Davoud Danesh-Jafari is an Iranian politician and economist who was minister of economy and finance affairs of Iran. He is currently member of the Expediency Discernment Council.

Biography
Born in 1954 in Tehran, Danesh-Jafari graduated with a bachelor's degree in civil engineering from Regional Engineering College, Srinagar (presently known as National Institute of Technology, Srinagar), India. In 1992 he received a master's degree in economics from Tehran University and in 2001 he obtained a PhD from Allameh Tabatabaii University. He was a member of the parliament in the 5th term and in the 7th term.

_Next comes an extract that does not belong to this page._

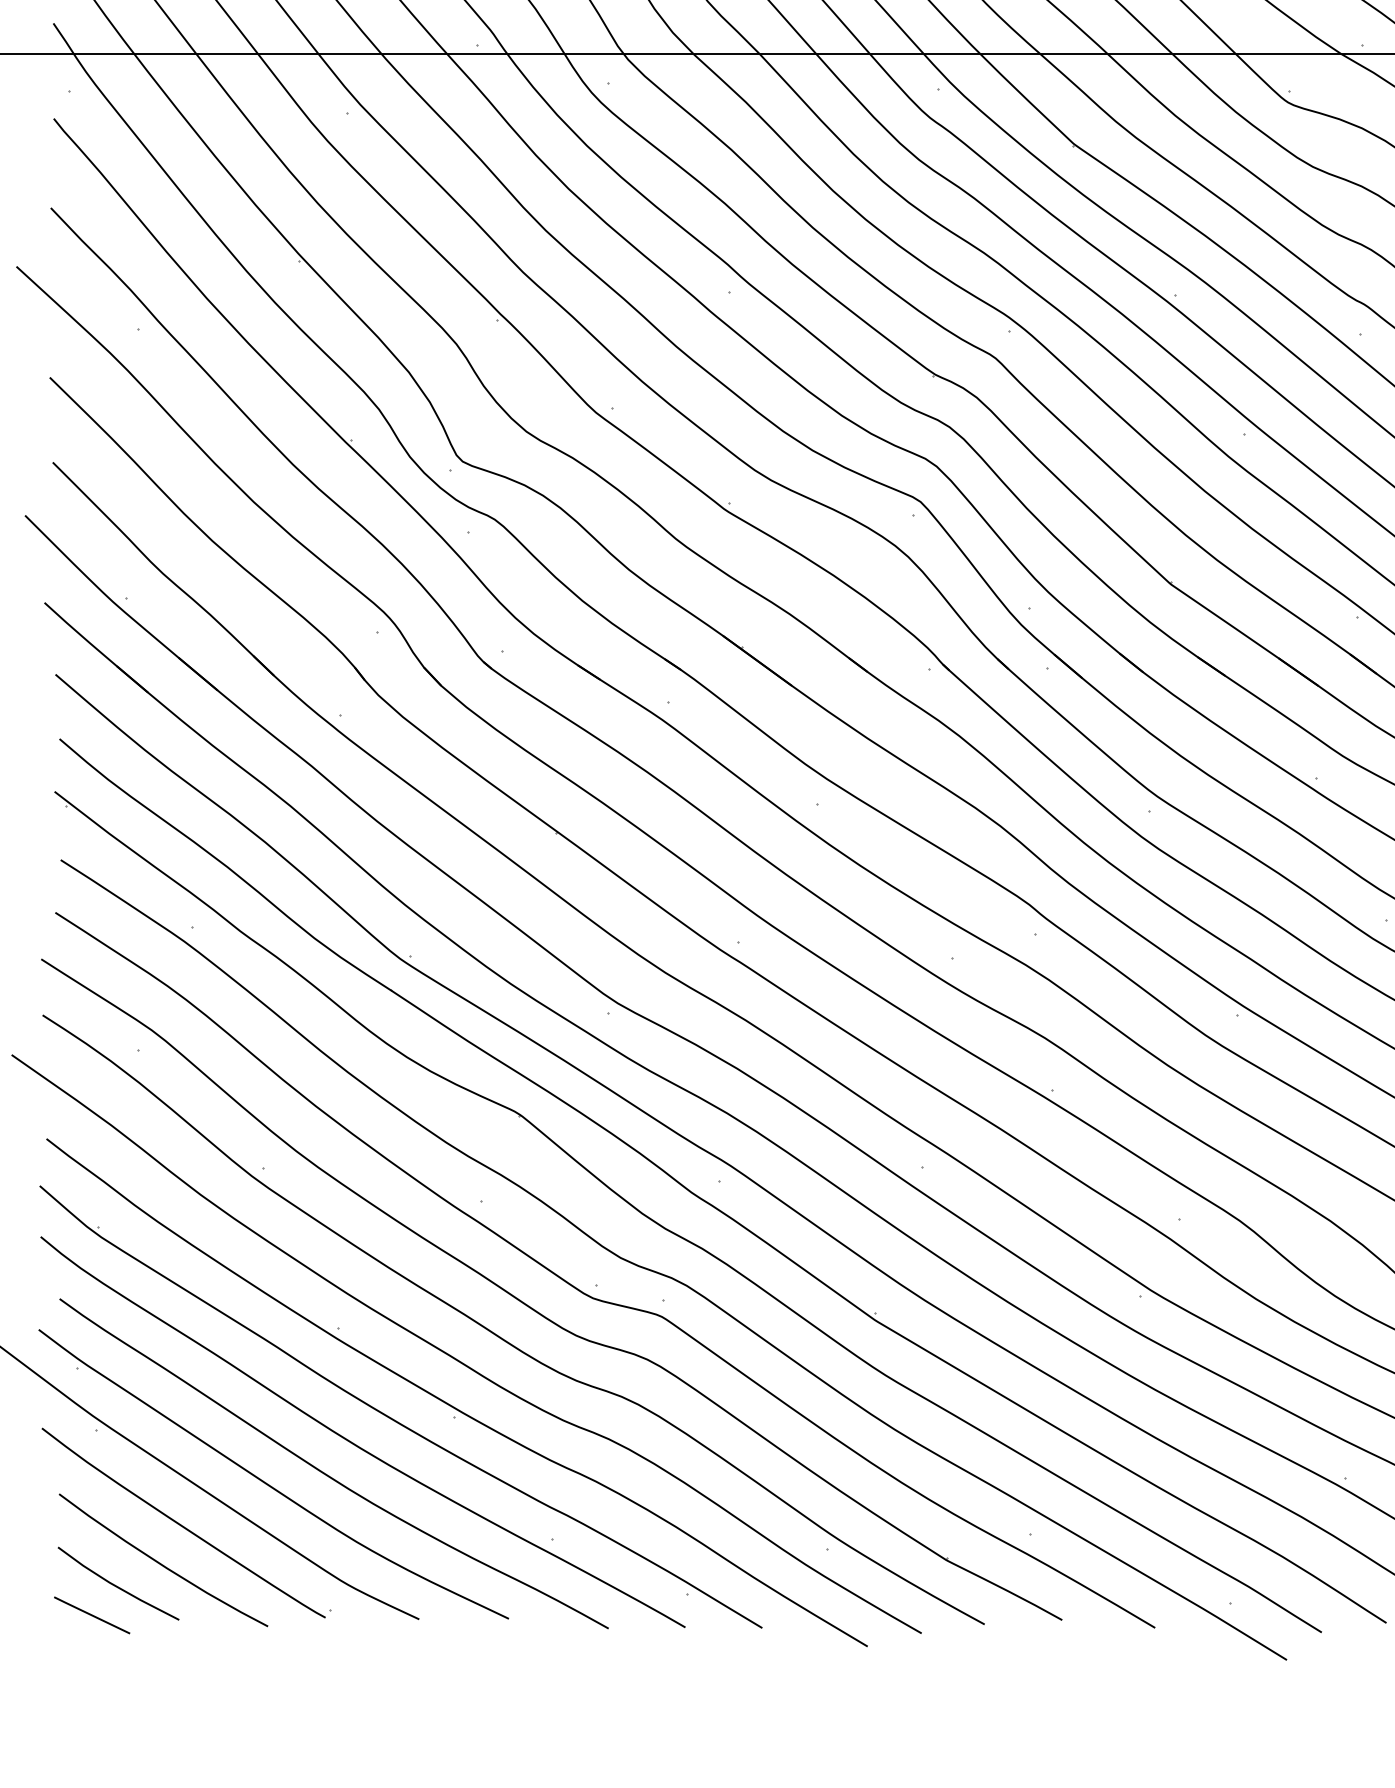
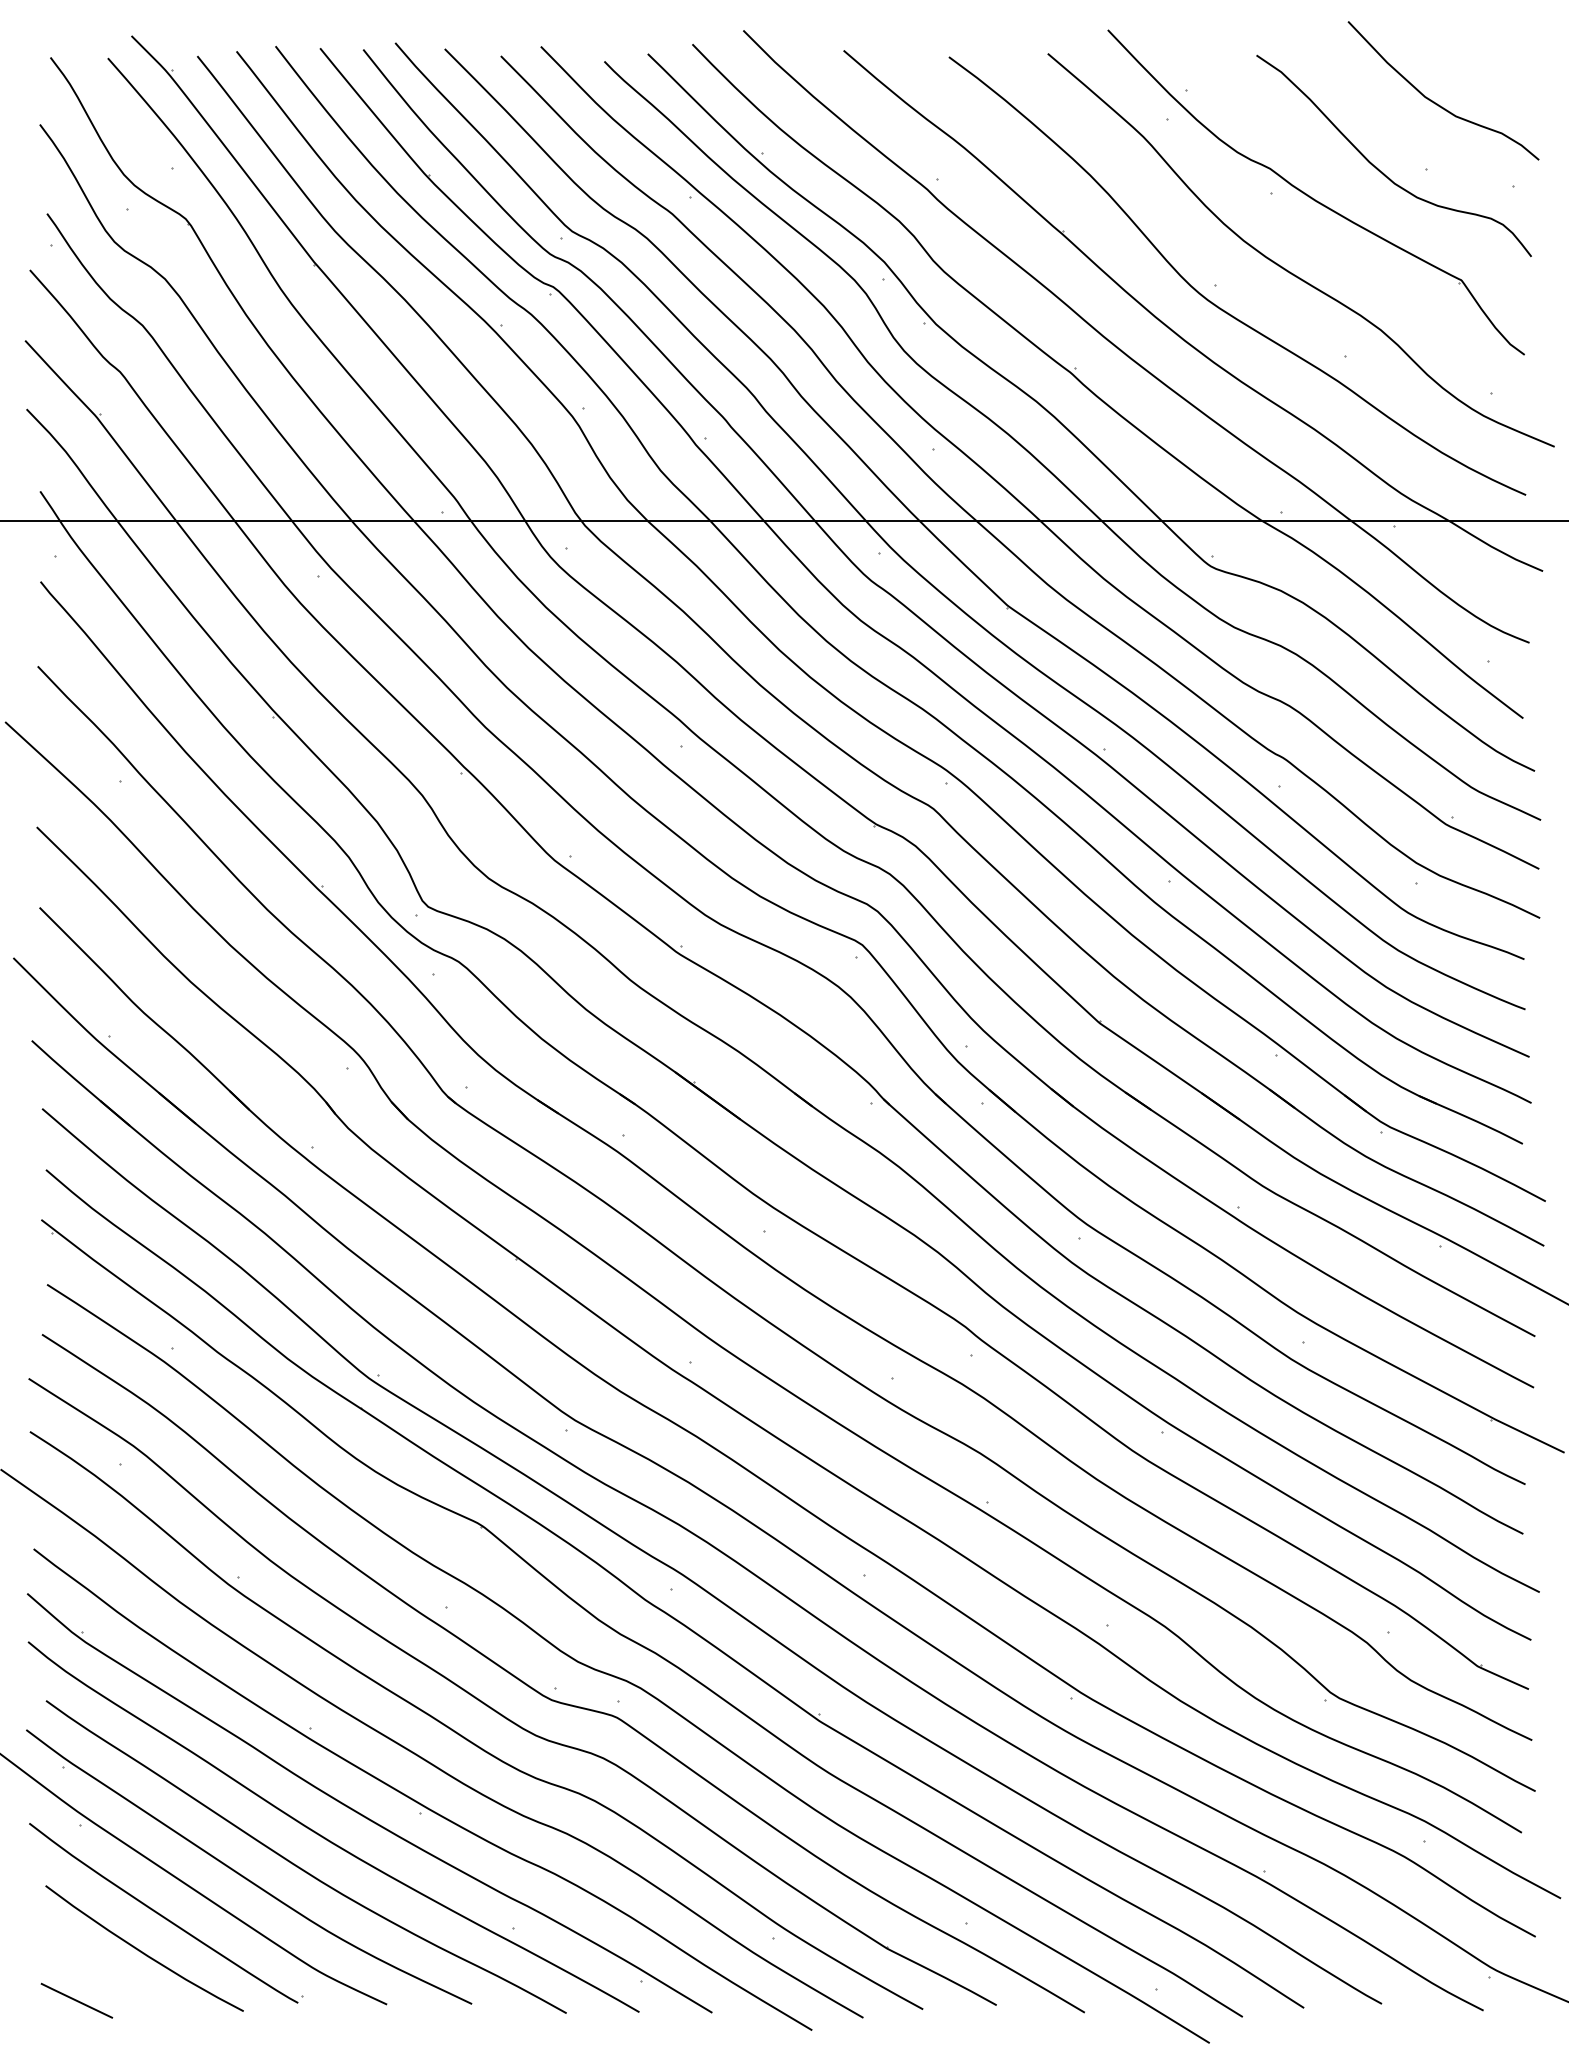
line: (117, 1585) -> (100, 1972), removed

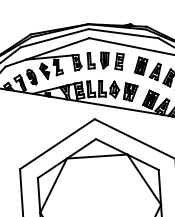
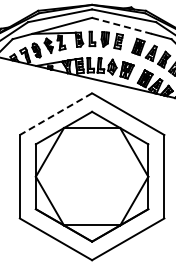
line: (121, 44) -> (121, 25), solid -> dashed
line: (56, 144) -> (55, 114), solid -> dashed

Since 2006 he was involved in plans to create the Iranian Oil Bourse, a commodity exchange for oil and oil byproducts, which would trade mostly in the Iranian currency and other major currencies In December 2006, he was reported as saying that he intended to reduce US dollar-based transactions as much as possible.

In January 2008, he announced that the Iranian Oil Bourse would be opened during the anniversary of the Islamic Revolution (February 1–11) a month later. Oil Minister Gholam Hossein Nozari later announced that Davoud Danesh-Jafari would become its head. The Oil Bourse opened on 17 February 2008 on Kish Island.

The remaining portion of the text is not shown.